One of the results of the Heritable Jurisdiction Act of 1747, which so completely altered the conditions of life in the Highlands, was the disappearance of the office of hereditary clan piper.

The tunes these men played were the old tunes we know so well; and so it has happened that in this war we find companies marching into and through machine-gun and artillery barrage and into broken French villages and through German trenches while the company piper plays the same melodies that inspired their forebears to fight their neighbours lang syne melodies which have been heard, too, in the same part of the world in the days when Scottish troops fought for the Lilies of France against all corners.

The association of the bagpipe with military operations is probably very ancient in Scotland. Perhaps the tradition that the Menzies pipers played at Bannockburn rests on an insecure foundation, but if the Bruce had no pipers, his son David most certainly had, as witness the Exchequer Rolls. In 1549 a French writer states that "the wild Scots encouraged themselves to arms by the sound of their bagpipes"; and in 1598 Alexander Hume of Logic wrote:

"Caus michtilie the warlic nottes brake
On Heiland pipes, Scottes and Hyberniche."

Incidentally, this reference to three different kinds of pipes is interesting.

The first authentic reference to pipers in the Forces of the Crown appears to have been in 1627, when Alex. Macnaughton of Loch Fyneside was commissioned by King Charles I. to "levie and transport twa hundredthe bowmen" for service in the French war. Writing in January 1628 to the Earl of Morton, Macnaughton says:

"As for newis from our selfis, our baggpyperis and marlit plaidis serwitt us in guid wise in the pursuit of ane man of war that hetlie followed us."

The records show that this company had a harper, "Harrie M'Gra frae Larg," and a piper, "Allester Caddell," who, in accordance with the custom of the time, had his gillie to carry his pipes for him.

Regimental pipers undoubtedly existed in the numerous bodies of Scottish troops which served at various times on the Continent. Thus, in 1586, in the "State of War" of Captain Balfour's company in the Scots Brigade in Holland, there were two drummers and a piper; and in "the worthy Scots regiment called Mackeyes" raised by Sir Donald Mackay in 1626 there was an establishment of thirty-six pipers.
Pipers are also found on the rolls of the "regiment d'Hebron"—now the Royal Scots—and to that very distinguished regiment we may safely accord the further distinction of being the first "Regular" regiment of the British Army to have pipes. The "North British Fusiliers," now one of the battalions of the Royal Scots Fusiliers, also had pipes as far back as 1678, and probably as early as 1642.

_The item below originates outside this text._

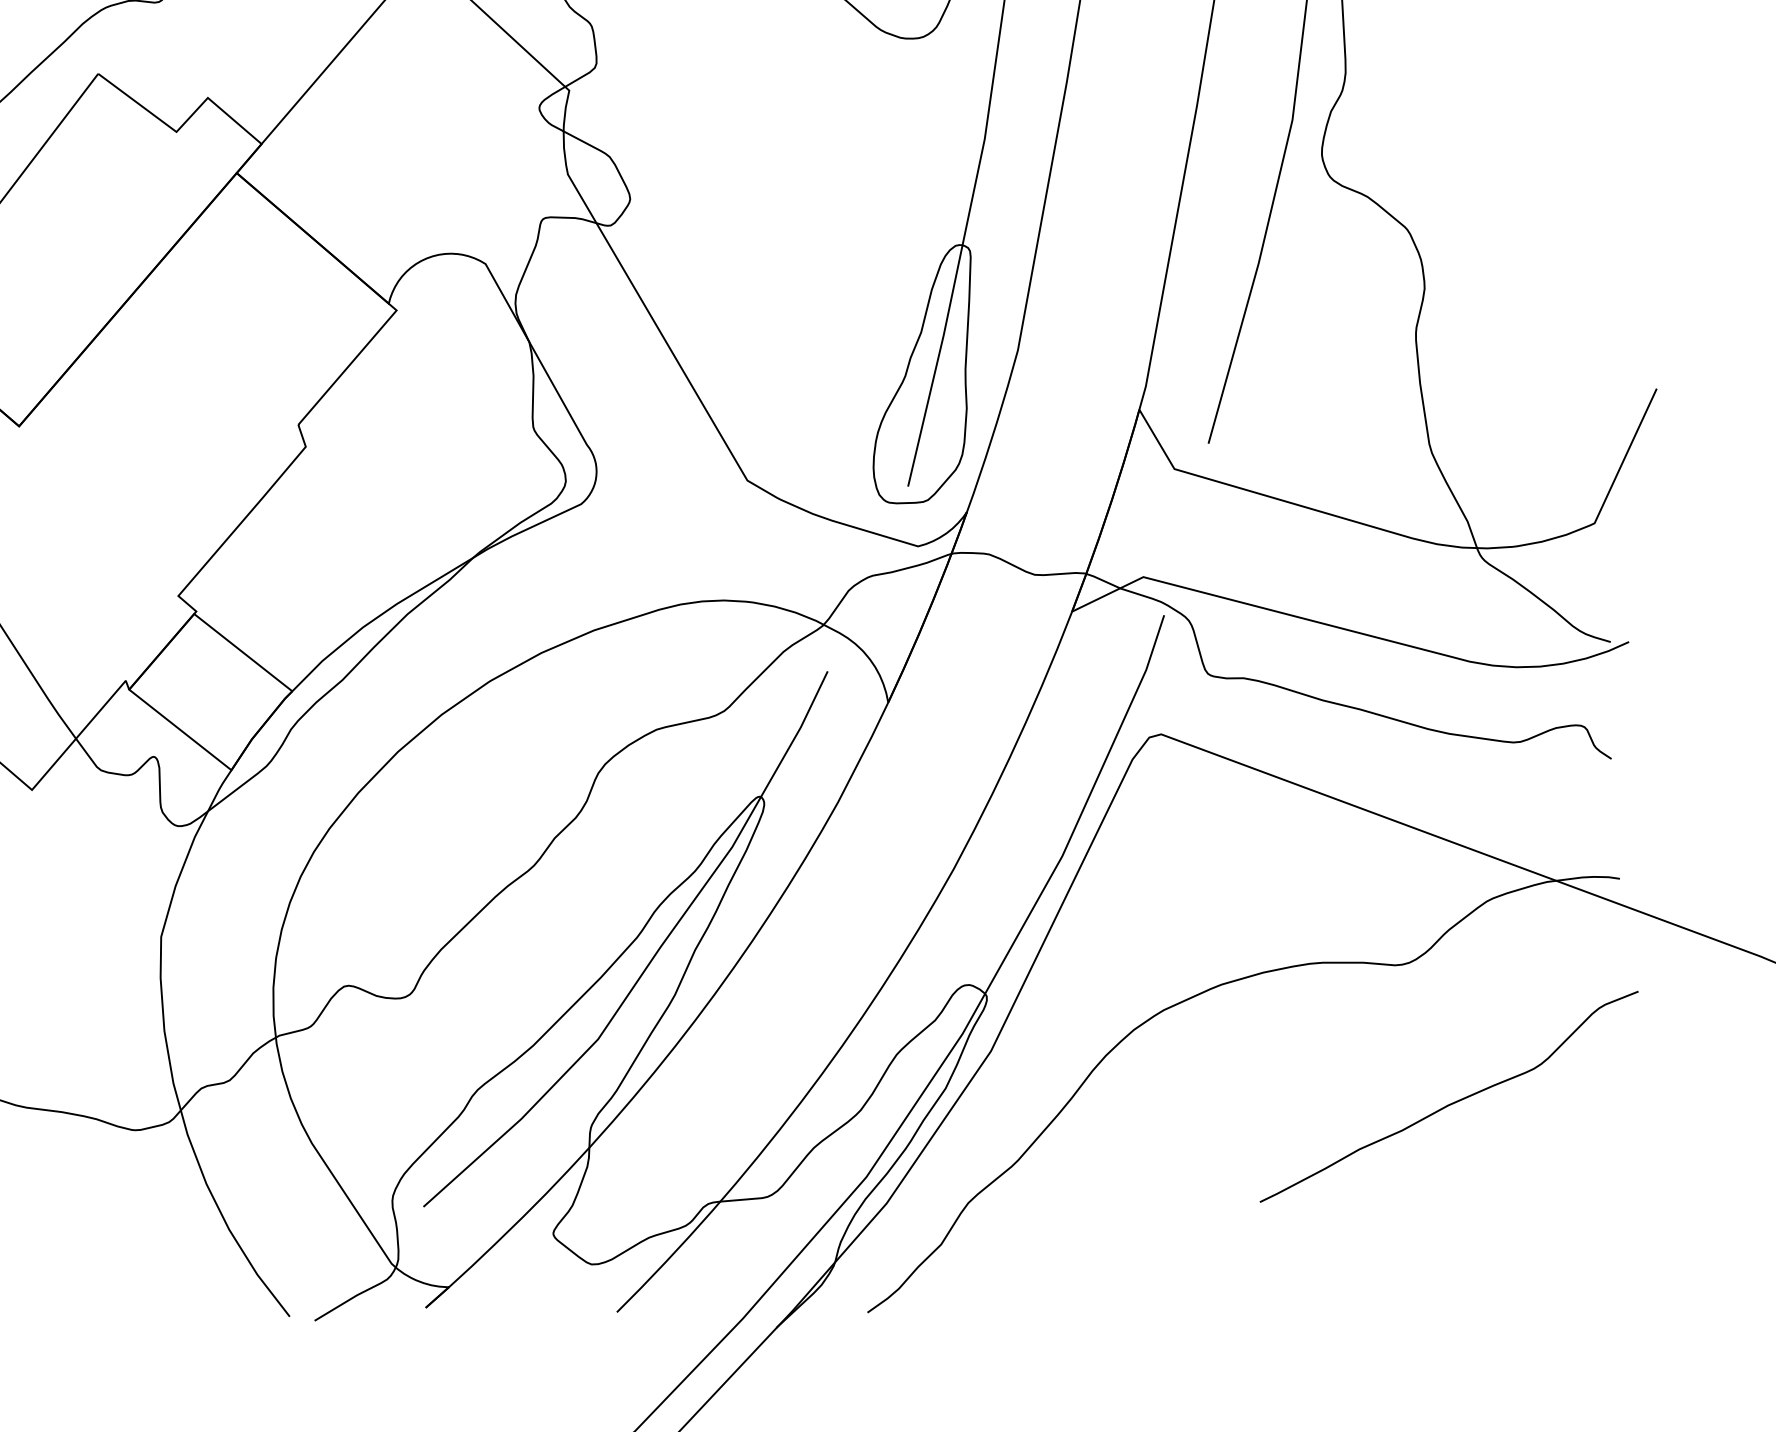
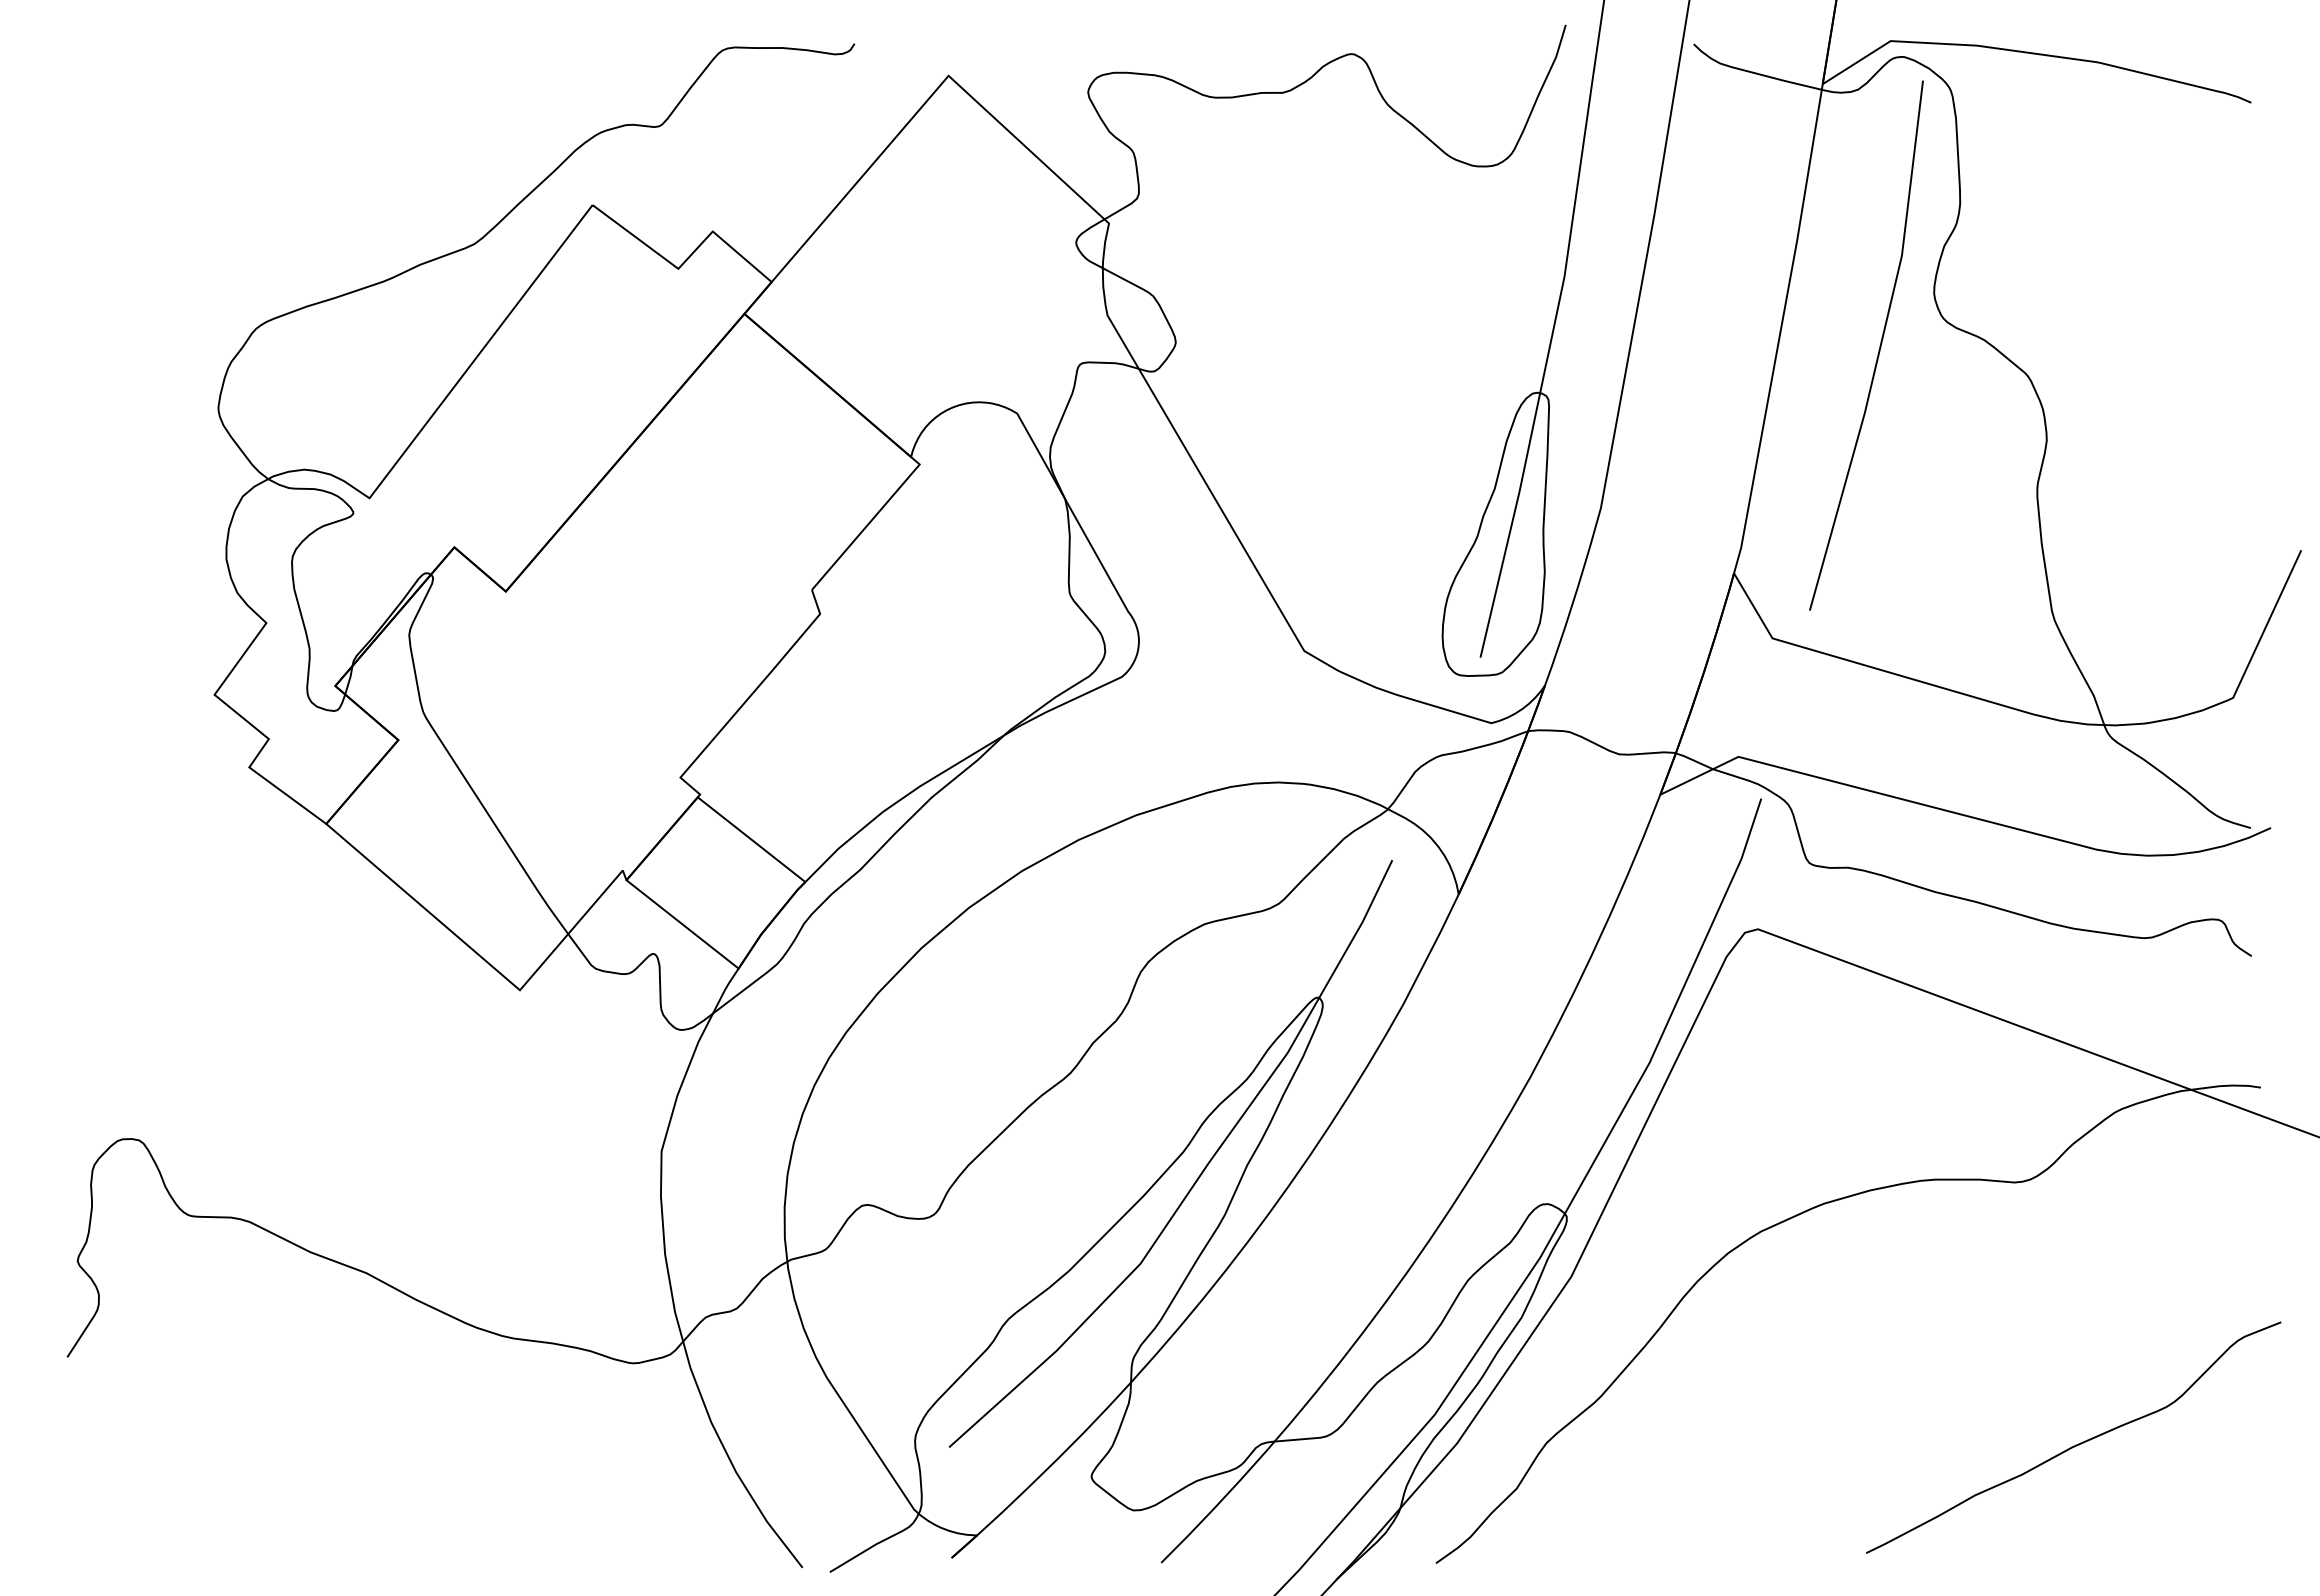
curve: (1450, 1103) -> (2075, 1444), moved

Writing in 1641, Lord Lothian said:

"I cannot out of our armie furnish you with a sober fiddler.... We are sadder and graver than ordinarie soldiers, only we are well provided with pypers. I have one for every company in my regiment, and I think they are as good as drummers."

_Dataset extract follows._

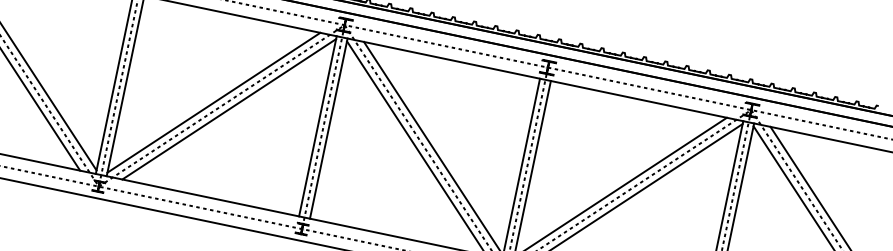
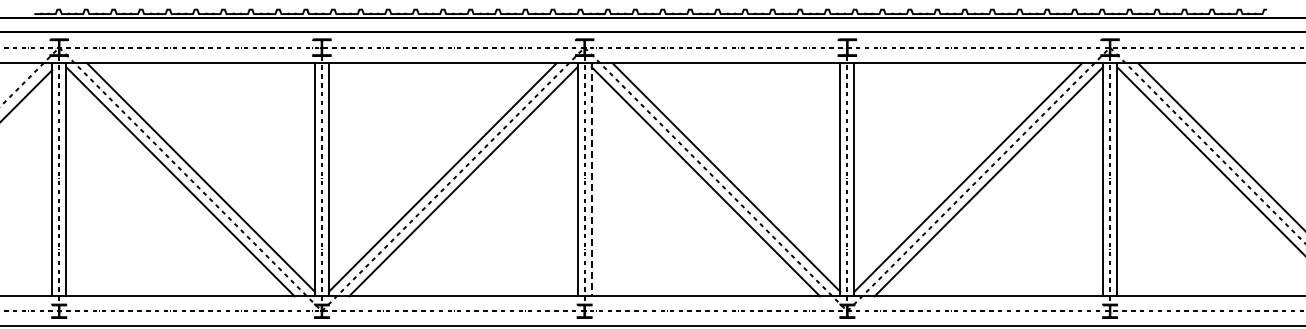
line: (328, 129) -> (591, 180), solid -> dashed

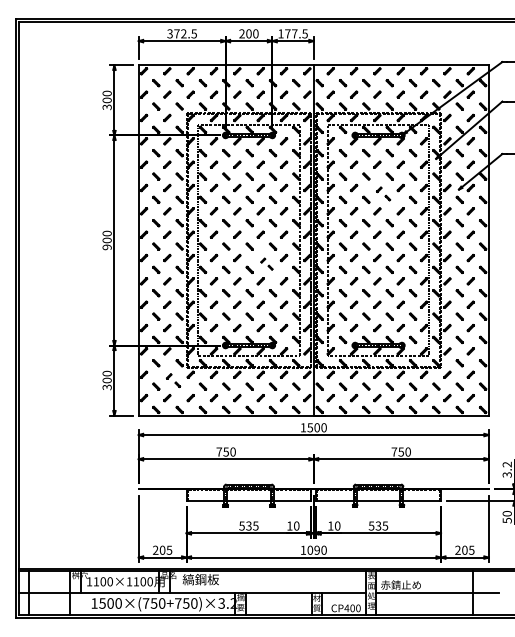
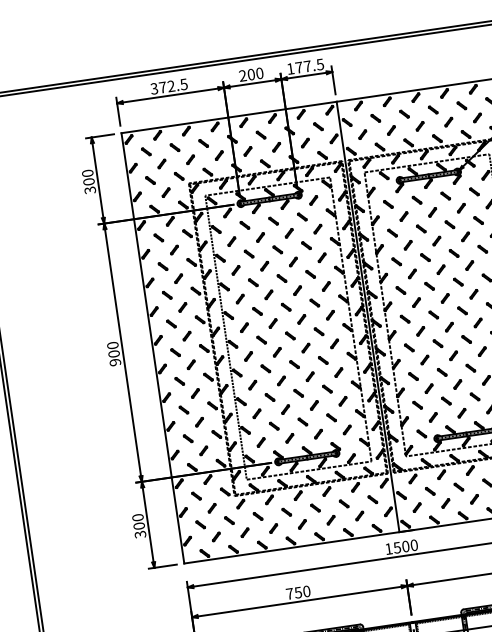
part: (383, 193) -> (445, 246), size x1.43
part: (266, 264) -> (314, 354), size x1.67
part: (173, 380) -> (220, 514), size x1.43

The great Montrose had pipers in his armies, and tradition has it that, in the action of Philiphaugh in 1645, a piper stood on a small eminence and played the old Cavalier tune, "Whurry, Whigs, awa' man," until he was shot by one of Leslie's men, and fell into the "Piper's Pule" in Ettrick river.

An exactly similar incident occurred in the case of one of the pipers of Bonnie Dundee at Bothwell Brig in 1679.

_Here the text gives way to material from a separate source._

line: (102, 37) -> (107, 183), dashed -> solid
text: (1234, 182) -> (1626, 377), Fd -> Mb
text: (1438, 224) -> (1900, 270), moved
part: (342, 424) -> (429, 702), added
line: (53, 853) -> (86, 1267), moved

At the Haughs o' Cromdale in 1690 a wounded piper climbed on to a big rock and went on playing till he died, thus setting an example which has been followed by his successors in many actions in this war. The stone on which this unknown hero stood is known to this day locally as "Clach a phiobair."

There are many such in France and elsewhere to-day.

In Wodrow's letters in 1716 there is a reference to the company pipers of the "Argyle's Highlanders": "They entered in three companies, and every company had their distinct pipers, playing three distinct springs. The first played "The Campbells are coming" ... and when they entered Dundee the people thought they had been some of Mar's men, till some of the prisoners in the Tolbooth, understanding the first spring, swung the words of it out of the windows, which mortified the Jacobites."

Again, in 1715, when Argyle's troops marched to Leith, it was stated by Cockburn (Historical MSS. Commission): "While our generals were asleep the rebels marched to Seton House, leaving the piper in the citadel to amuse."

The piper, by this time, had clearly become a recognised military institution.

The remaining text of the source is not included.